Where Investors Fear to Tread

by Wendy Hall, Larta Staff Writer

November 11, 2002

A MoneyTree report released from PricewaterhouseCoopers this week found that venture capital deal flow for Q3 of 2002 decreased 26% from the previous quarter, reaching the lowest level in over four years. The long-awaited investment turnaround is likely to continue until profitable IPOs and acquisitions, as well as solid revenue models, becomes a foreseeable reality.

The Findings

The overall investment figures that came out of the report reflected a steep downward trend--total investments were at $4.5 billion for entrepreneurial companies, compared to $6 billion in Q2 and $6.4 billion in Q1. Meanwhile the number of companies also dropped--from 838 in Q2 to 647. In Southern California, two industries received significantly increased levels of funding during the quarter: semiconductors and telecom. However, the majority of funds invested in those industries was in follow-on rounds, with only $61 million (14%) of the total dollars invested across all industries representing Series A investments. According to co-author Randy Churchill, Director of Business Development with PricewaterhouseCoopers' Technology Practice, the pattern in these two sectors-indicates how VCs may be nurturing existing portfolio companies in these industries, yet they're not aggressively funding new opportunities.

"The factors that have contributed to the decreased levels of funding (i.e., decreased capital expenditures and lack of liquidity) are not specific to one industry," says co-author Randy Churchill, Director of Business Development with PricewaterhouseCoopers' Technology Practice. "As a result of all of this, we're likely for a while to see good companies that possess strong IP struggle to secure funding. Companies that are fortunate enough to obtain funding will need to be very cash conscious as follow-on funding will be scarce and the terms arduous."

The kinds of companies that have been able to successfully attract financing are more so later or expansion stage businesses, while startup funding is more and more difficult to come by. Expansion stage companies received 56% of all capital invested, and 55% of the number of deals in the third quarter. Longer investment cycles and valuations being at all time lows, as well as a concern that startups will be unable to gain sales traction, have caused the bulk of VC capital to gravitate towards more developed businesses.

"The business models of the companies that are getting funding have also had a huge shift because of what's going on, they're more developed, further along," says John Taylor, another co-author and VP of Research at NVC Association, which collaborated with PwC on the report. As far as sector impact, the investment decline was noticed across all the industries, leaving no sector unaffected. Although all major industries experienced declines, some drops were more severe. Biosciences, a sector which analysts have been following closely due to the sector's investment surge of the past two years, declined 52% to $468 million, while medical devices fell 28% to $448 million. Yet Taylor says that the VC interest in biotech, as well as software which took only a only 10% investment dip from the prior quarter, is fairly sustainable.

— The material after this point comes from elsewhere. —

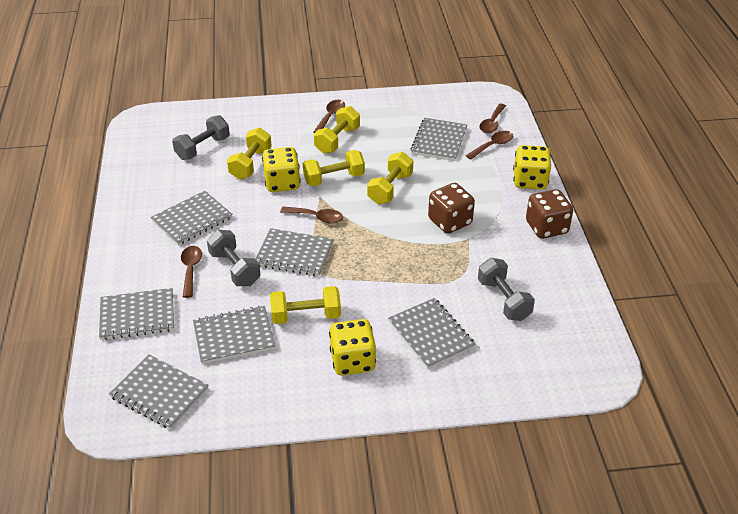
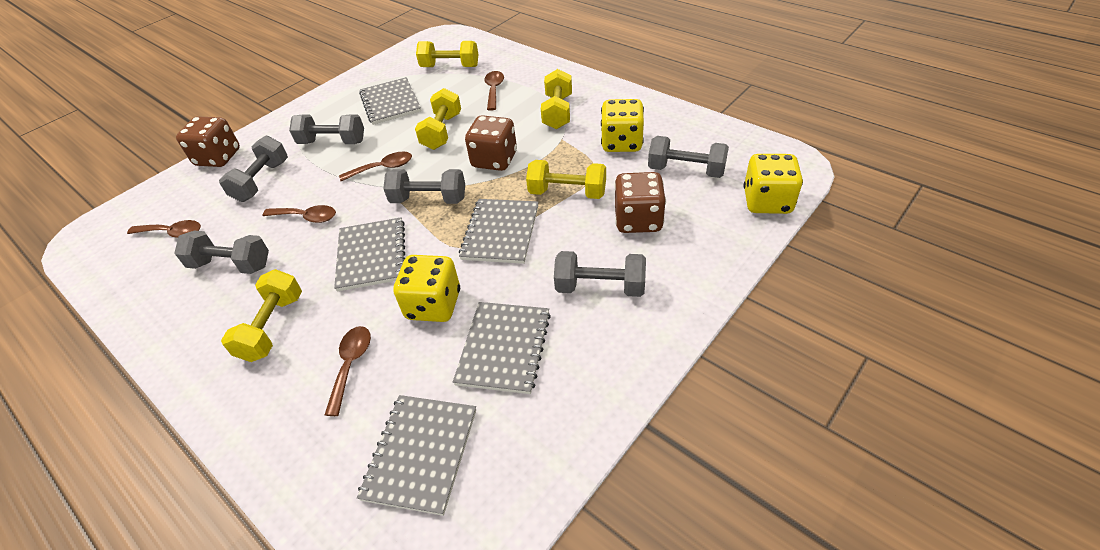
brown dice: 2 -> 3
grey dumbbell: 3 -> 6
grey notebook: 7 -> 5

"It's being driven by a big realization among the major pharmaceutical companies that the entrepreneurial sector is a very good place for product development," Taylor says. "I think we'll see a continued interest in the biotech sector by the venture capital industry simply because of the success of the entrepreneurial sector in developing new products."

Turnaround time still way off

Although the data in the report found investment flow to be at one of the slowest periods in nearly half a decade, the news was hardly surprising, if not anticipated. The venture capital market has been steadily dropping, and money had already been flowing towards later stage deals more and more, and making the startup environment particularly treacherous. Despite the widespread eagerness for a turnaround, economic realities have positioned the investment climate in a cautious standstill. What the industry is planning for and what the industry is hoping for have to be separated, says Taylor. And the ever-elusive tech turnaround could largely depend on the successes of IPOs from the few companies that are being funded in the current climate.

"There's one other factor that's out there that I think is largely running the show in the minds of the venture capitalists, which is what the exit markets will look like five or seven years from now when these companies that they're investing in for the first time are ready to go public," Taylor says. "There's a concern as to what kind of valuations even the best of these companies will be able to get on the public market. And it's a function less of whether the successful companies can be built, and more what is the kind of overall thing going on in the public markets. There will be the question of whether anybody will be interested in buying technology-based companies."